If we define memory as a place where data is stored, there are many different levels of memory. Processor registers, different levels of cache, main memory, disk memory - which may include several levels of cache. As programmers however we tend to think of memory as that array of word sized (or byte sized) elements, where our programs and data can be accessed directly by the processor. As we will see shortly this is not the only way we think of memory, and it may not be the most useful.
So we will start by considering memory as an array from 0 to MAXMEM of bytes. All of our programs and the data we are working with must fit somewhere into this array. Our programs will generate an address for every memory reference, either for the next instruction to execute or for some data to execute on.
It is almost universal that part of the memory is reserved for the operating system, and the rest is available to our programs. The operating system section is either at the bottom or the top of memory, which depends on the hardware and where interrupts are sent to be handled.
We don't have anything much to say about flat memory if we only have one process running at a time. One thing we can say is that it would be nice if the running process couldn't knock the system over or corrupt it inadvertently. This can be achieved with the addition of a fence register holding the base address of the process. When the process is running in user mode or problem state all memory accesses are checked against this register to see if they are to a legitimate area of memory. This type of checking has to be done by hardware if it is going to be efficient.

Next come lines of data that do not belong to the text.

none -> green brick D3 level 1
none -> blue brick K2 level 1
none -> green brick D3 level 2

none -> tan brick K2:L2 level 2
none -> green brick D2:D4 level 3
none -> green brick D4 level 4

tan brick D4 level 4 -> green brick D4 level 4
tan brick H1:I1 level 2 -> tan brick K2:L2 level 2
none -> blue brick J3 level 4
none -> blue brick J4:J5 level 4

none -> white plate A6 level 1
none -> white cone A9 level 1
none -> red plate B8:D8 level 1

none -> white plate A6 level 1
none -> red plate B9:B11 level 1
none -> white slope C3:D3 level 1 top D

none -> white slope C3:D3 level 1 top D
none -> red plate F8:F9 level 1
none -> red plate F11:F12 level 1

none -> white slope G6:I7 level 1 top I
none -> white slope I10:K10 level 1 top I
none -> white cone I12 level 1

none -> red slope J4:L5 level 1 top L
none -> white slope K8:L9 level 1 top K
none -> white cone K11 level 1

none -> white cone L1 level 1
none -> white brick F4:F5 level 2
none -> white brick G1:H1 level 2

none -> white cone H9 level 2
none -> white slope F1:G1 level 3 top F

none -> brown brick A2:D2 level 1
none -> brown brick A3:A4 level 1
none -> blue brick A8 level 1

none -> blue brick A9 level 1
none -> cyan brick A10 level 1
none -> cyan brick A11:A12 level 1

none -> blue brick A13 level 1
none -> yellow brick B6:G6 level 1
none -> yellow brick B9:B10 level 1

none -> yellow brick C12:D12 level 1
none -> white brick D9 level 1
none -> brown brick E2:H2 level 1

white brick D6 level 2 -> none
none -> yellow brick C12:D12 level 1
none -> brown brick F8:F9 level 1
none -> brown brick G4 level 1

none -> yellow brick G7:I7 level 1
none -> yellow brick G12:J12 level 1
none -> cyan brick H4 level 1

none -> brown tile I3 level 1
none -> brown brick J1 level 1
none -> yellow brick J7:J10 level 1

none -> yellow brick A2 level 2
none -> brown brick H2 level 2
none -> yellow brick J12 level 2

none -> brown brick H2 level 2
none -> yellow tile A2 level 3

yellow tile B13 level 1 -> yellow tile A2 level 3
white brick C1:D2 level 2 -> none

Normally however we are concerned about having several processes in memory at once in a multiprogramming environment.
The simplest way to allow this is to give any program a fixed place to run in memory. We divide memory up into fixed sized partitions and the compiler (or linker) allocates a partition for this program and hard-codes the correct addresses into the program for this partition. It is important to see where the actual addresses are being bound to our program. The linker does the work, which means the addresses are stored with the program.
Then when we come to run the program we wait until the correct partition is clear and can then load and run the program.
Remember that we are still talking about a single flat address space. Every memory access is to a unique address in the range 0..MAXMEM.
Because each program had to run in a particular partition, the operating system maintained separate queues for each partition. As a partition became free, another program from the corresponding queue could be loaded and executed.
The major problem here was that it was easy for memory to be wasted. Imagine a whole collection of programs which must all run in one particular partition. Even if there are 5 or 6 other partitions which are all unused, only one program can be loaded and running at a time.
Another area of memory wastage with this system is that it is unlikely for a program to completely use its partition. Using the simplest implementation this means that quite a bit of memory is unused in each partition. This is another example of fragmenation. We first saw fragmentation when looking at storing files. Fragmentation is inevitable in almost all forms of memory management. This type of fragmentation within a structure (a partition in this case) is known as internal fragmentation.
Some of this wasted memory can be used by allowing more than one program to execute within a partition.
This lead to relocating loaders, whereby the same program could be loaded into different absolute memory positions (and hence partitions). Of course with a relocating loader we don't have to limit ourselves to preset partitions. Instead we can load programs whenever we have enough contiguous memory space for them.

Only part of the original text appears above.